The re-leasing to CHRISTUS Health involves a property in Beaumont, TX, and is expected to generate $2.9 million in ABR, which is slightly more than what Steward contributed. The terms of the lease are considered favorable, with minimal capital investment required for the facility and initial cash rent set higher than Steward's contractual amount. The lease also includes higher, fixed annual escalators.
This new development is seen as reducing the risk to Global Medical REIT's earnings estimate for 2025, as well as the consensus estimate. The company's proactive approach to managing its lease expiration schedule and filling vacant spaces has been noted. Additionally, the company is actively looking for external growth opportunities.
Despite these positive steps, Global Medical REIT is said to be limited in its ability to grow earnings and invest capital due to its current cost of capital. The company is exploring various financing options, such as capital recycling and the issuance of operating partnership (OP) units, which could be accretive to earnings while maintaining leverage within its target range of 40-45%. As of the second quarter of 2024, the company's debt to gross asset value ratio was reported at 43.8%.
In conclusion, KeyBanc has reiterated its Sector Weight rating for Global Medical REIT, reflecting the company's recent lease agreement and ongoing strategic initiatives.
In other recent news, Global Medical REIT Inc . disclosed its second quarter 2024 earnings, reporting a net loss of $3.1 million. This is in contrast to the net income of $11.8 million registered in the same quarter last year. Despite the loss, the company has maintained a high portfolio occupancy rate of 96.2%, with an average lease term of 5.8 years. The net loss was primarily due to the sale of a medical facility. However, the firm remains optimistic about future prospects, including the acquisition market and lease renewals.

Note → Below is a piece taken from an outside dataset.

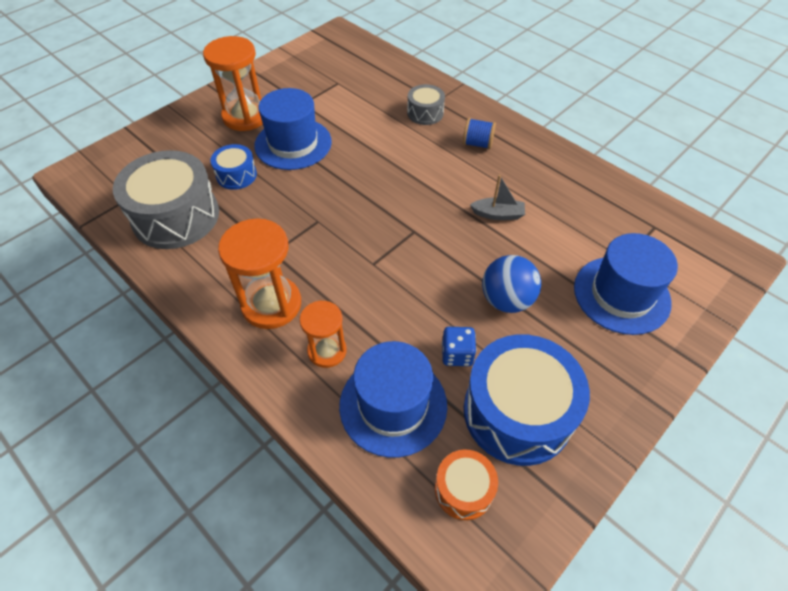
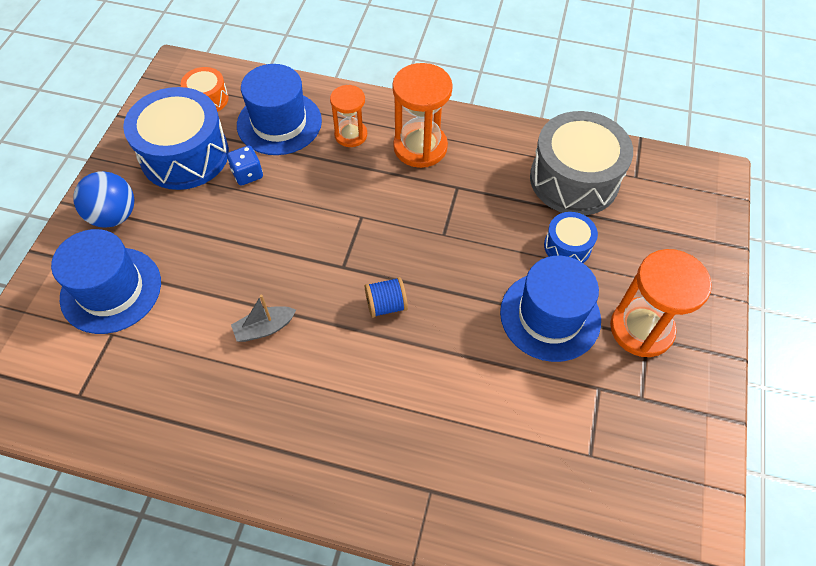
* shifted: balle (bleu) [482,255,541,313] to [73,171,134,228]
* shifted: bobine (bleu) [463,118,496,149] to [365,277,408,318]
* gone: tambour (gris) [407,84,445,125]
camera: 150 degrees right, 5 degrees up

The company also entered a purchase agreement for a 15-property outpatient medical real estate portfolio. Operating expenses remained steady, while G&A expenses saw a slight increase due to non-cash LTIP compensation. Despite the bankruptcy of Steward Health Care, which led to some uncertainty regarding future rent payments, the company is optimistic about re-leasing the space. These are among the recent developments for Global Medical REIT Inc.